I thought I’d be safe, since they’ve already washed the fleece and would be dyeing tonight.

I was wrong.

I now have a vat on my back porch (ok, it’s a bucket) full of barely washed fleece, indigo, and the water that we washed the fleece in – yes, the dirty stuff.  I’m apparently to let that sit on the porch in the sun for 7-10 days, stirring daily, in order to create an organic fermentation/chemical reaction that will bind the indigo (a non water-soluble dye) into my fleece.

So I’ll have blue fleece.

Otherwise, I’ll have dingy fleece and a really smelly bright blue mess.  We’ll see what happens.  Come to think of it, right now what I have is dingy fleece and a really smelly bright blue mess.  I have blue-ish fingernails too.

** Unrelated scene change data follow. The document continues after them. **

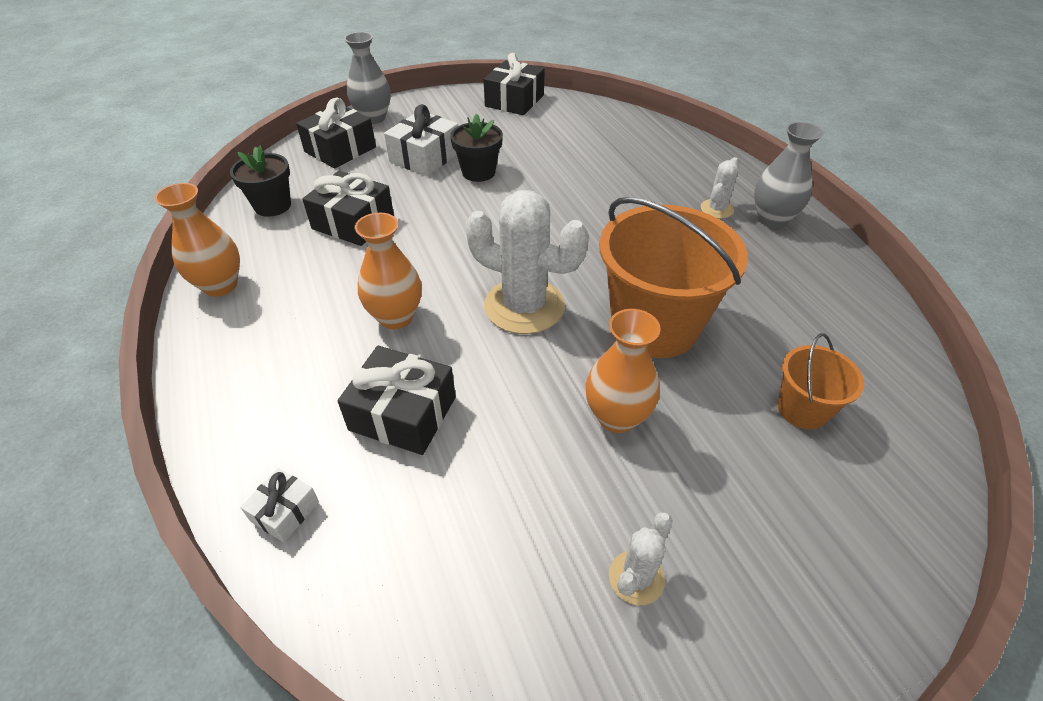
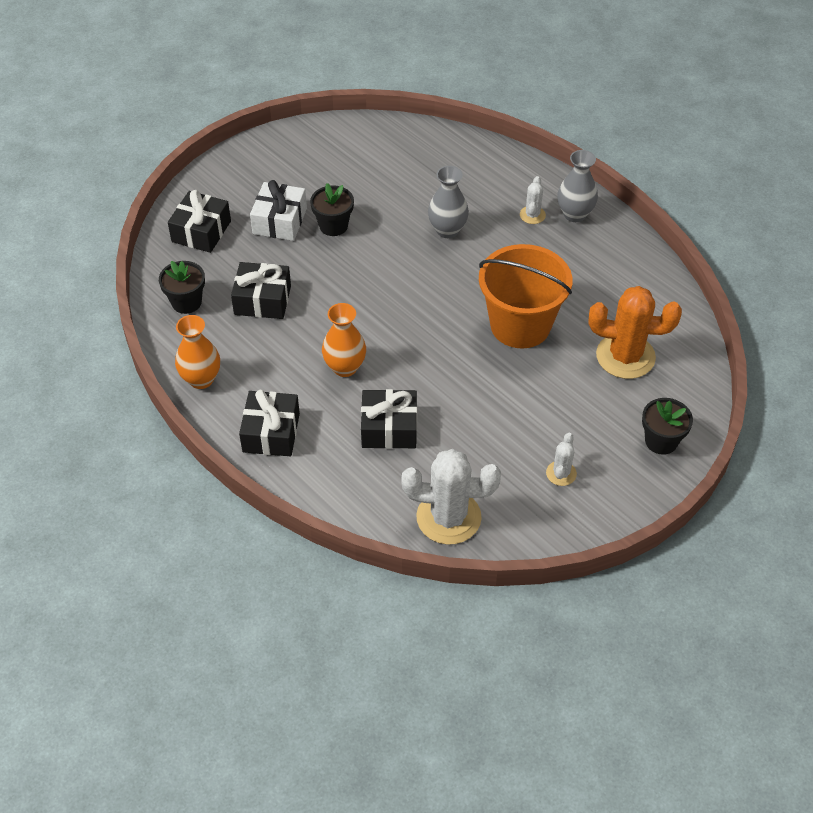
camera: 20 degrees left, 5 degrees up
(285, 511) = (355, 500): white gift -> none
(373, 118) = (206, 188): grey vase -> grey vase (447, 230)
(514, 101) = (322, 136): black gift -> black gift (271, 432)
(524, 306) = (428, 334): white cactus -> white cactus (448, 517)
(616, 417) = (519, 392): orange vase -> none
(802, 409) = (625, 356): orange bucket -> orange cactus
(839, 575) = (661, 441): none -> black flower pot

I also got some uncarded wool, which – at first glance – is going to be a lot of fun.  My wool cards create small rolags (rolag = fluffy bit of carded wool in a little tube), and I’m trying to spin this at a thick DK/thin worsted weight off the rolags, spinning woollen.  This means I get about 2 drops per rolag, sitting down.  However – the hand washed, hand combed fleece really does spin a lot easier than the commercially prepared rovings, I think because it’s not so compact – the lanolin might help as well.

Also, I’m not having to spin from the fold, since the rolags are prepared for spinning woolen.

Spinning takes a lot longer when you have to card all the wool first.